PagerDuty Integration with Prometheus Alertmanager

By Admin · Mar 15, 2026 · Updated Apr 23, 2026 · 239 views · 3 min read

PagerDuty integration with Prometheus Alertmanager creates a robust on-call alerting pipeline — Prometheus detects issues, Alertmanager routes and deduplicates alerts, and PagerDuty handles escalation, on-call scheduling, and notification delivery. This guide covers configuring the complete alerting pipeline.

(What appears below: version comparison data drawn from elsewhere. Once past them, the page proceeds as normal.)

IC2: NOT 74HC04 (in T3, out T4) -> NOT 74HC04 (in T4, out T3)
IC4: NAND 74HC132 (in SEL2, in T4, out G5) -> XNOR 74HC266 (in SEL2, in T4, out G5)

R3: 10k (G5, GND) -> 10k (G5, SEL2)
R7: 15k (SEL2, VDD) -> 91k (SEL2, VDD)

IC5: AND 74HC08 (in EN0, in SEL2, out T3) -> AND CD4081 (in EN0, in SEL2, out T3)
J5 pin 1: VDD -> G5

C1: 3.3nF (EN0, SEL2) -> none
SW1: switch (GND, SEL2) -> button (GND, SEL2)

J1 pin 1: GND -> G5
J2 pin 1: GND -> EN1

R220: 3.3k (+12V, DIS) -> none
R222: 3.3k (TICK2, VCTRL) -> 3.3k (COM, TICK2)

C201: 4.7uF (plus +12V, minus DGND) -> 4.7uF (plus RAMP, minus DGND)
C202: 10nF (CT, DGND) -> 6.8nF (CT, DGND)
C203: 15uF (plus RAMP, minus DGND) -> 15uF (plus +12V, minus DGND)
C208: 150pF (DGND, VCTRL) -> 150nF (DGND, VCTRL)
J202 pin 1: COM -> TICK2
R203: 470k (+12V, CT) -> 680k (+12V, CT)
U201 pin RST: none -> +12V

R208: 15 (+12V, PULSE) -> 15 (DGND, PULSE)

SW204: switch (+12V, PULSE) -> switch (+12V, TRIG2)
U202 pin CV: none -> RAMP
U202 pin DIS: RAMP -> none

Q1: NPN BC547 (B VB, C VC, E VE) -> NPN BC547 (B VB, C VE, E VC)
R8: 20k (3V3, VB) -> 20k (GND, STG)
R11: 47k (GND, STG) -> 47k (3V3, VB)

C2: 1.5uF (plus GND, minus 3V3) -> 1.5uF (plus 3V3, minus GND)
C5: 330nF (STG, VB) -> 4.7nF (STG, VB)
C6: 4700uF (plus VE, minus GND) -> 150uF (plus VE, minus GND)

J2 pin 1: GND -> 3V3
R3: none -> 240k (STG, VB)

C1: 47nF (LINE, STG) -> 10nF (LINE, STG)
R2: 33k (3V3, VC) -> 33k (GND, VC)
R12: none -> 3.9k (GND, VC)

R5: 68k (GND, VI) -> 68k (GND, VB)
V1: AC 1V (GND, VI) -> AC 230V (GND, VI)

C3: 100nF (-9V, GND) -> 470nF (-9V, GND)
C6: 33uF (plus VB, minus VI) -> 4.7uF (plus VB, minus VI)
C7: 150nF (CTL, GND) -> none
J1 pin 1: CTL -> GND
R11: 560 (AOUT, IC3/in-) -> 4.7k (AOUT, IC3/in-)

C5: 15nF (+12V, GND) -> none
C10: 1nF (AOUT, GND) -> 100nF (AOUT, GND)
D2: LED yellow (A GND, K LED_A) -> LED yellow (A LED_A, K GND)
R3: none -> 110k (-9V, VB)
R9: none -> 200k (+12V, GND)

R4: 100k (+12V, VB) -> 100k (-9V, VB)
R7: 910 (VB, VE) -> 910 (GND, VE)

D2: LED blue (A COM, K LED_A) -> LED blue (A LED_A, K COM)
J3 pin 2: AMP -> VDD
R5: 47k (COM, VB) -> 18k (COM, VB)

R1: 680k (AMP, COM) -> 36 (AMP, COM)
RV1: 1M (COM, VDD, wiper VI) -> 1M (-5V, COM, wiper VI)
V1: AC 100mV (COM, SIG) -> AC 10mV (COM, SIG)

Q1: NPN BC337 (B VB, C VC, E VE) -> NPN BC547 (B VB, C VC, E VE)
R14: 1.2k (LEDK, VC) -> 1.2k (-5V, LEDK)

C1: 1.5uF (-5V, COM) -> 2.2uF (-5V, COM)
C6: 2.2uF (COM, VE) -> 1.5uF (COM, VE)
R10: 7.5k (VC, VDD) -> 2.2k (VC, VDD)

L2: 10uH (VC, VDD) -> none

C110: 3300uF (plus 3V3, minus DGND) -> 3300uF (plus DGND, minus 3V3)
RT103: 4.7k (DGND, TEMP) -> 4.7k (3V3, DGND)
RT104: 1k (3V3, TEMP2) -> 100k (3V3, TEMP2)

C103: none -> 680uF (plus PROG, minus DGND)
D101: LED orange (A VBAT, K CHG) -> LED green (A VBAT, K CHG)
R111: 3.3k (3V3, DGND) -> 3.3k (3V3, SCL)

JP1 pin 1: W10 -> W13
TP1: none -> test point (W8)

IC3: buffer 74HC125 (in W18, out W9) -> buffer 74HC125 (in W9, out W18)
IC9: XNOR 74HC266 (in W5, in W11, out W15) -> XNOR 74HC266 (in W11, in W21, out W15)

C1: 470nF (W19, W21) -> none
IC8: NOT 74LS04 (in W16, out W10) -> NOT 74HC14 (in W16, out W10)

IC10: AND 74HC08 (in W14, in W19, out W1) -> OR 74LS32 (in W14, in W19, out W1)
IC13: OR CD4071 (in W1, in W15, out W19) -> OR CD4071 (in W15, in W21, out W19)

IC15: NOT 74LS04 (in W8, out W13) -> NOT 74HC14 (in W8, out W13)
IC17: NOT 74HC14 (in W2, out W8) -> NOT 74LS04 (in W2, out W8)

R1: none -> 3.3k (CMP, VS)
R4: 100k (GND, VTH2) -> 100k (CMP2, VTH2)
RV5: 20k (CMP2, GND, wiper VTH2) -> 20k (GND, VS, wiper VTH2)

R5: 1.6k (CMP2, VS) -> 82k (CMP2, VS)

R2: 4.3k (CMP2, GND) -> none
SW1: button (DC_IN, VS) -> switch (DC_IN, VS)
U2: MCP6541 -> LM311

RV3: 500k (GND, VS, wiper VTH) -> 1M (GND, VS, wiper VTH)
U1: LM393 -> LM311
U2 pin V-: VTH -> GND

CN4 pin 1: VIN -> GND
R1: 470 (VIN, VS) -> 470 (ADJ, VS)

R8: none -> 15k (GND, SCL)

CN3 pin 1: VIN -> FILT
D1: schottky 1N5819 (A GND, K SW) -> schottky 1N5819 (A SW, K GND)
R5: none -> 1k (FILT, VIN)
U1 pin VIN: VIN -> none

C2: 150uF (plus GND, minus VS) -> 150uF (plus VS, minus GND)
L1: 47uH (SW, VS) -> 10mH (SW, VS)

Alertmanager Configuration

# /etc/alertmanager/alertmanager.yml
global:
  resolve_timeout: 5m
  pagerduty_url: "https://events.pagerduty.com/v2/enqueue"

route:
  receiver: default
  group_by: [alertname, instance]
  group_wait: 30s
  group_interval: 5m
  repeat_interval: 4h
  routes:
    # Critical alerts → PagerDuty (immediate)
    - match:
        severity: critical
      receiver: pagerduty-critical
      repeat_interval: 1h

    # Warning alerts → PagerDuty (low urgency)
    - match:
        severity: warning
      receiver: pagerduty-warning
      repeat_interval: 4h

    # Info alerts → Slack only
    - match:
        severity: info
      receiver: slack-info

receivers:
  - name: default
    slack_configs:
      - api_url: "https://hooks.slack.com/services/xxx"
        channel: "#alerts"

  - name: pagerduty-critical
    pagerduty_configs:
      - routing_key: "your-pagerduty-integration-key"
        severity: critical
        description: '{{ template "pagerduty.default.description" . }}'
        details:
          firing: '{{ template "pagerduty.default.instances" .Alerts.Firing }}'
          resolved: '{{ template "pagerduty.default.instances" .Alerts.Resolved }}'
    slack_configs:
      - api_url: "https://hooks.slack.com/services/xxx"
        channel: "#alerts-critical"

  - name: pagerduty-warning
    pagerduty_configs:
      - routing_key: "your-pagerduty-integration-key"
        severity: warning

  - name: slack-info
    slack_configs:
      - api_url: "https://hooks.slack.com/services/xxx"
        channel: "#alerts-info"

inhibit_rules:
  # If critical is firing, suppress warning for same alertname
  - source_match:
      severity: critical
    target_match:
      severity: warning
    equal: [alertname, instance]

PagerDuty Setup

In PagerDuty: Services → New Service → "Production Monitoring"
Integration: select "Prometheus" or "Events API v2"
Copy the Integration Key (routing_key)
Configure escalation policy and on-call schedule

Alert Rules

# /etc/prometheus/rules/alerts.yml
groups:
  - name: infrastructure
    rules:
      - alert: InstanceDown
        expr: up == 0
        for: 2m
        labels:
          severity: critical
        annotations:
          summary: "Instance {{ $labels.instance }} is down"
          description: "{{ $labels.instance }} has been unreachable for 2 minutes"

      - alert: HighCPU
        expr: instance:node_cpu_utilization:ratio > 0.9
        for: 10m
        labels:
          severity: warning
        annotations:
          summary: "High CPU on {{ $labels.instance }}"
          description: "CPU usage is {{ $value | humanizePercentage }}"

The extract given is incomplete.